A revista A Ideia é uma verdadeira singularidade nos dias de hoje. Em três linhas, na capa, revela a sua atitude programática: “revista de cultura libertária”. Em boa verdade trata-se de um conceito aberto a vários tipos de frequentadores e sensibilidades as mais diversas. A periodicidade é anual. É seu fundador e proprietário João Freire que em boa hora confiou a António Cândido Franco a direcção e a edição. No número duplo 73/74 está bem patente o metier do renomado medievalista que é, simultaneamente, um conhecedor profundo da “onda” surrealista em Portugal, à qual o referido número é consagrado. A revista não tem preço de tabela. Há, porém, encargos fixos. É preciso pagar, por exemplo, à tipografia. Para os que a desejam foi criado um atalho que a torna acessível a todas as bolsas: “preço voluntário”. E esse preço voluntário é cumprido sob a forma de donativo. Todavia, dada a excepcionalidade de um número duplo tão rico de conteúdos e de tão dispendiosa produção foi estimado, para cobrir exclusivamente estas despesas, o donativo de 20 euros. Fixemo-nos, porém, neste sólido livro (sempre são 258 páginas em formato A4) e atentemos nalgumas das novidades do seu denso recheio.

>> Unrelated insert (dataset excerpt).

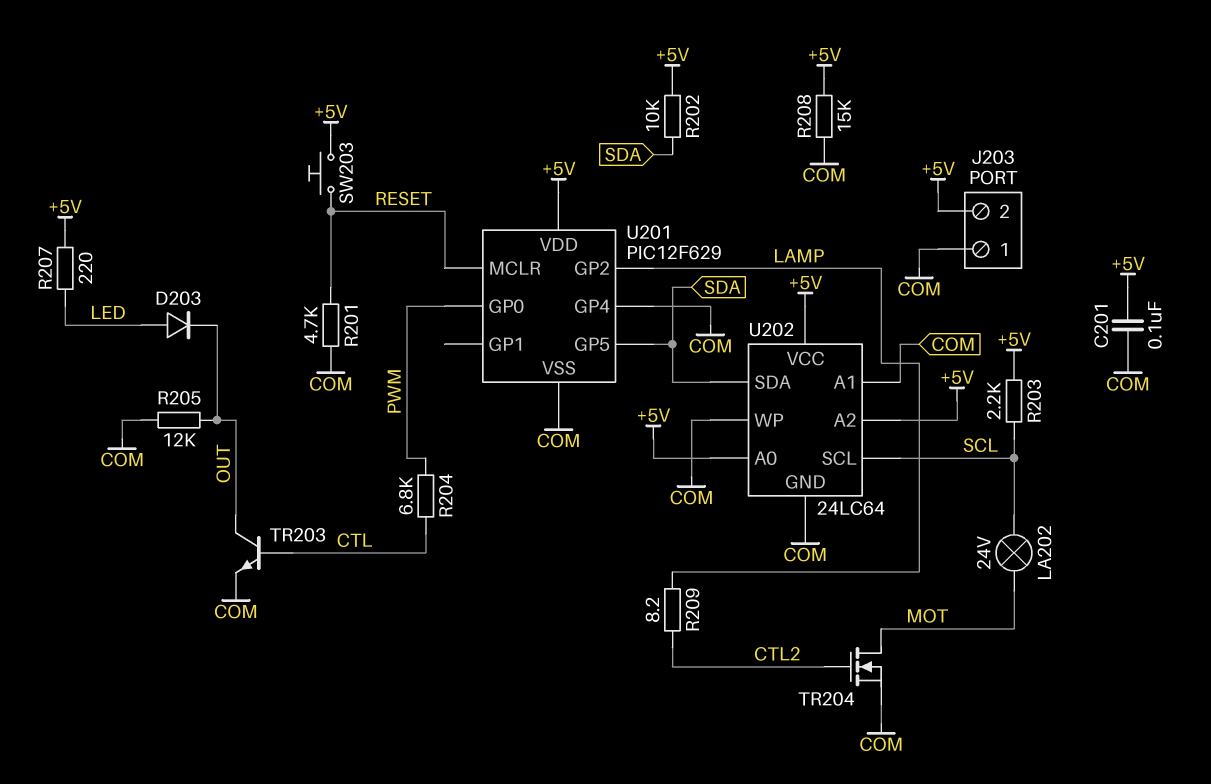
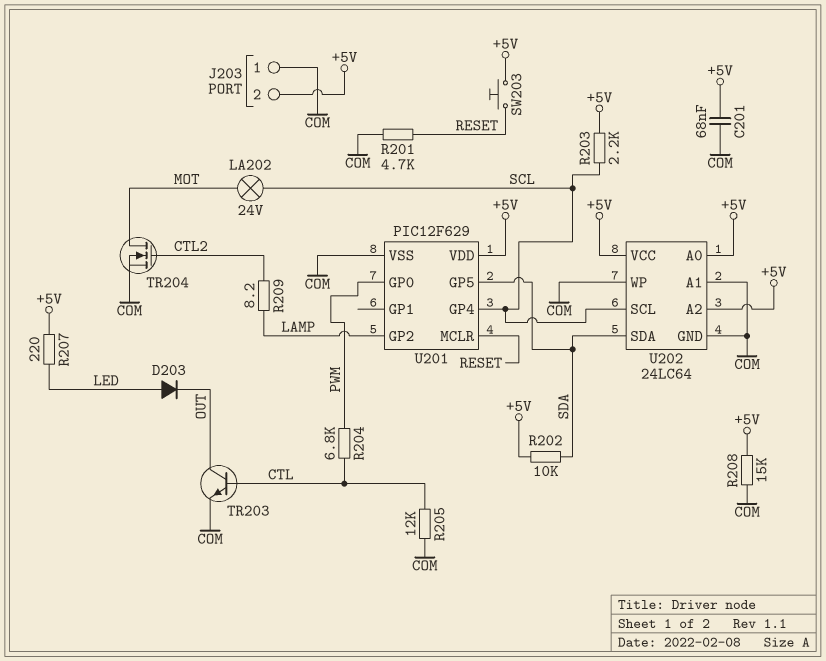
C201: 100nF (+5V, COM) -> 68nF (+5V, COM)
R205: 12k (COM, OUT) -> 12k (COM, CTL)
U201 pin GP4: COM -> SCL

Recorra-se, a abrir, à DECLARAÇÃO da página 3, que desenvolve o lamiré da capa: “O surrealismo em tempos do Café Gelo ou o Gelo em tempos de surrealismo, eis o tema deste novo número da revista A Ideia. Pretendemos com ele dar um contributo de fundo ao conhecimento dum nicho desconhecido, mas de rara pertinência, da cultura portuguesa da segunda metade do século XX, a furiosa geração que se reuniu no Café Gelo entre 1956 e 1962. Reputamos esta geração a mais irreverente do seu tempo português.” E adiante: “A quem se interrogue por que motivo uma revista com o passado da nossa, que nasceu há quarenta anos como órgão específico de propaganda, se interessa por aspectos da vida portuguesa e internacional tão marcados pela criação poética e artística, lembramos que a revista não rompeu com o seu passado, mesmo o mais antigo, mas elegeu um contexto próprio para nele se situar, o anarquismo cultural. A geração que passou pelo Café Gelo é, entre as que se afirmaram na segunda metade do século XX, a que melhor expressou um entendimento libertário da cultura.” O conjunto de colaborações é pluralista, numa vastíssima afirmação de solidariedade com o tema proposto, recaindo o enfoque sobre a figura de alguém de quem pouco se sabe mas a quem o mito do Gelo muito deve: Manuel de Castro. À volta deste poeta quede nós se despediu na flor da vida (1934-1970), tendo deixado publicados apenas dois livros, predominam as trocas de correspondência com os contemporâneos, porventura o eco que melhor clarifica a personalidade do homenageado. A variável epistolar, com efeito, traça com acerto o perfil psicológico de MC pelos seus coevos e abre perspectivas aos estudiosos do movimento.É bastante eloquente o binómio quantidade/qualidade de nomes e documentos que ACF logrou reunir: de Maria Estela Guedes a Fernando Grade, de Vasco (desenhador) a Nicolau Saião, de Herberto Helder a António Barahona, de Mário Cesariny a Luiz Pacheco, de Vergílio Martinho a Helder Macedo, de António José Forte a Manuel Villaverde Cabral, de Pedro Oom a Ricardo Ventura, de Miguel Filipe Mochica a Jorge Telles de Menezes, de Alfredo Margarido a Agostinho da Silva, de D’Assumpção a José Carlos Gonzalez, toda uma elite surrealista (virtual ou real) “marcou” encontro em A Ideia para recordar o malogrado poeta, evincar a inestimável achega que a recolha representa na caracterização do grupo que deu “nome” a um singelo café do Rossio lisboeta.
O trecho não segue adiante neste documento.